Package could be installed with setup.py
:
python setup.py install
Make a Generalized Additive Model with Explainer
:
from egbm_gam import Explainer
from egbm_gam.samples import nonlinear_7dim
from sklearn.model_selection import train_test_split
from sklearn.metrics import r2_score
# generate 7-dimensional regression problem
X, y = nonlinear_7dim(n_samples=1000)
X_train, X_test, y_train, y_test = train_test_split(X, y)
explainer = Explainer(
n_epochs=2000,
weights_lr=0.05,
gbm_lr=0.01,
init_type='zeros',
norm_target=True,
init_est_type='mean',
optimal_weights=100,
optimal_rate=0.01,
optimal_iter=500,
optimal_period=20,
pretraining_iter=1,
tree_max_depth=1,
enable_history=True
)
# fit global explainer
explainer.fit(X_train, y_train)
Trained explanation model could be used to make predictions, just like any other estimator. It is useful to check that model is fitted to both training and testing datasets:
train_predictions = explainer.predict(X_train)

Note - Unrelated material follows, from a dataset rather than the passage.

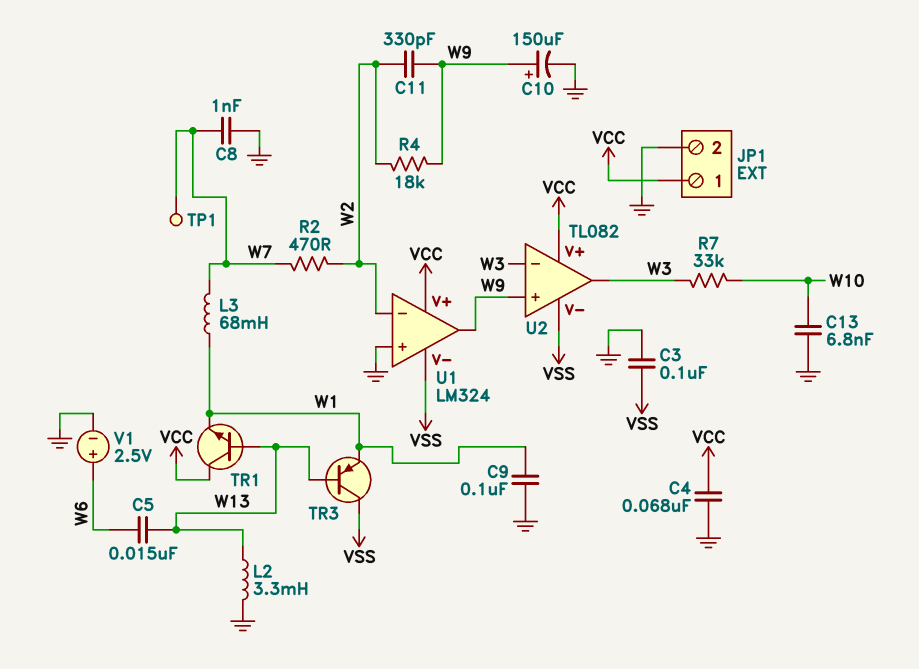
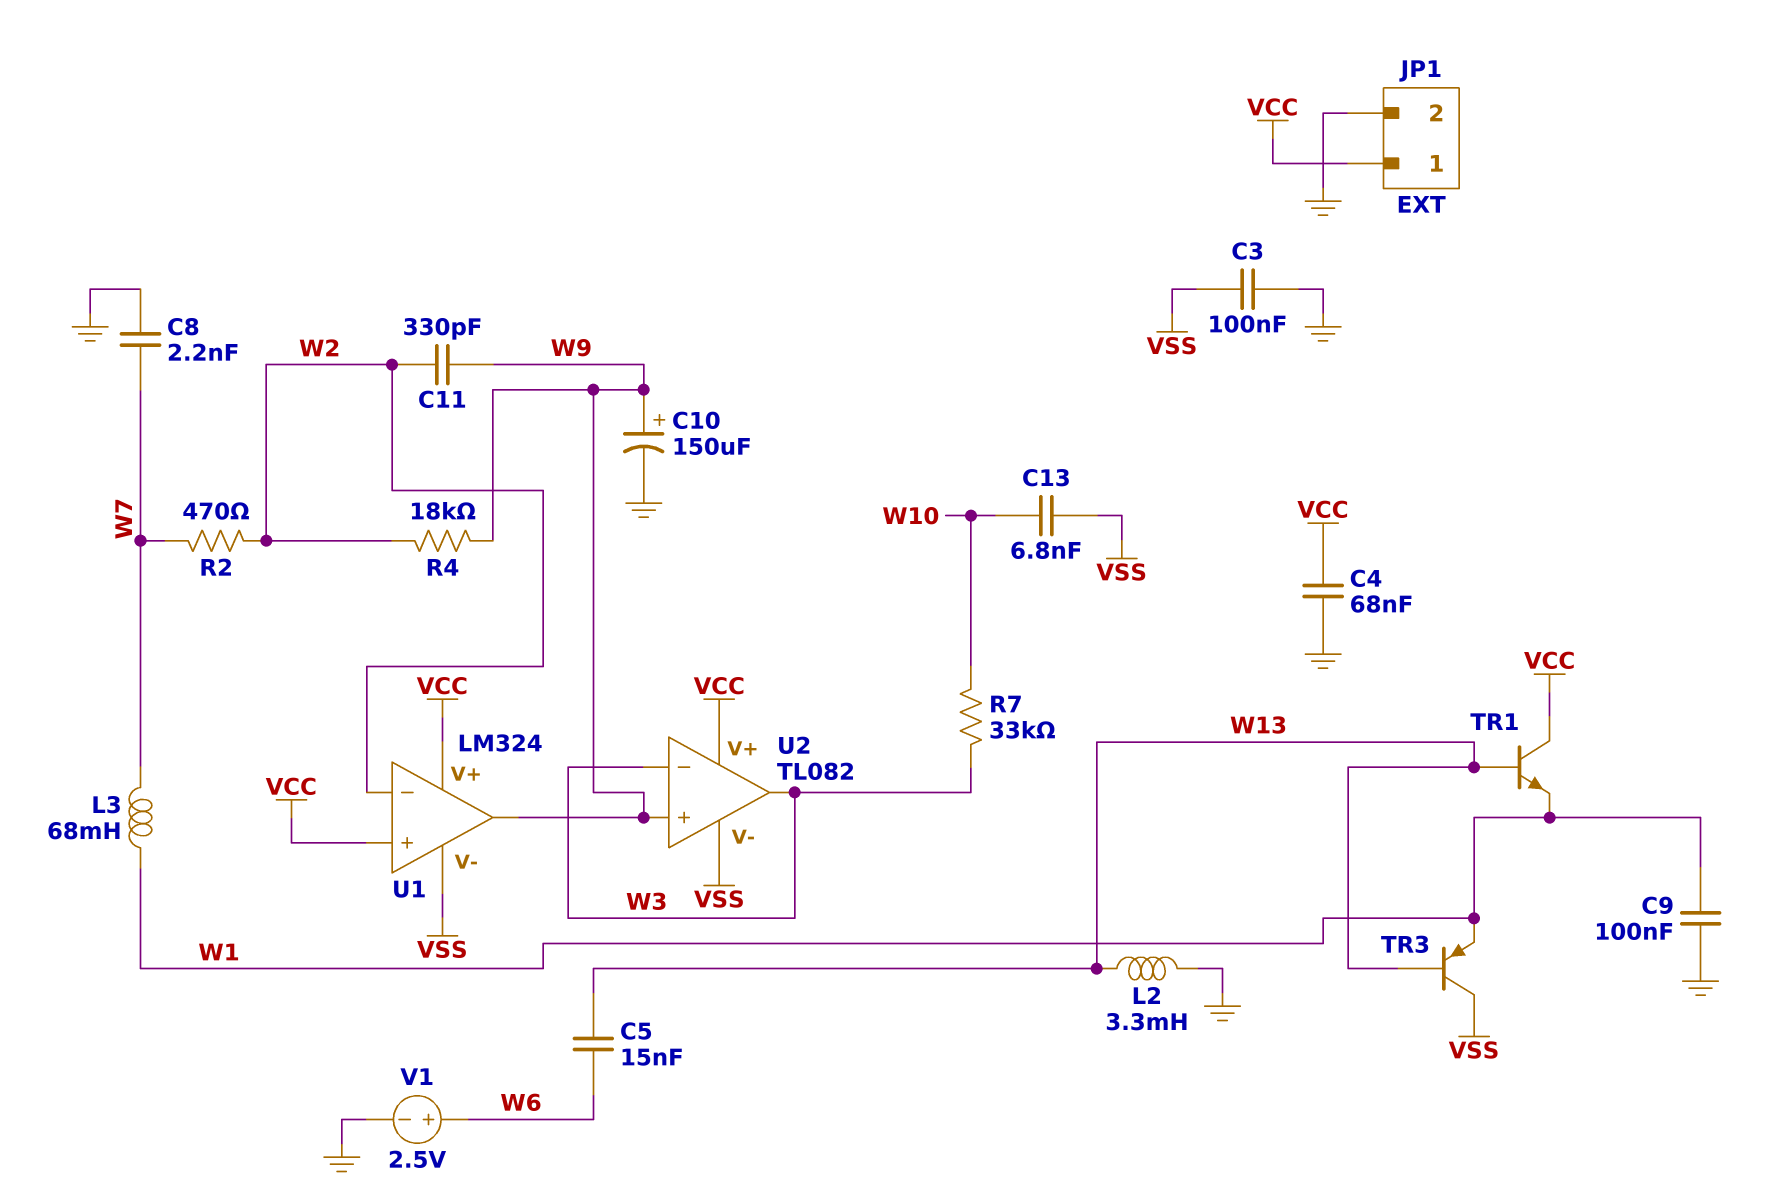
C8: 1nF (GND, W7) -> 2.2nF (GND, W7)
C13: 6.8nF (GND, W10) -> 6.8nF (VSS, W10)
TP1: test point (W7) -> none
U1 pin in+: GND -> VCC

test_predictions = explainer.predict(X_test)
print('R^2 on Train:', r2_score(y_train, train_predictions))
print('R^2 on Test:', r2_score(y_test, test_predictions))
Then we can extract coefficients and corrected weights, which correspond to feature importance:
weights = explainer.coef_
importance = explainer.get_corrected_weights(X_train)
print('Feature importance:', [f'{i:.2}' for i in importance])
It is also possible to take a look at dependency on a selected feature:
import numpy as np
from matplotlib import pyplot as plt
feature = 6 # selected feature number (starting from zero)
n_points = 100 # number of points to generate
xs = np.linspace(X_train[:, feature].min(), X_train[:, feature].max(), n_points)
plt.plot(xs, explainer.predict_by_feature(xs, feature))
plt.show()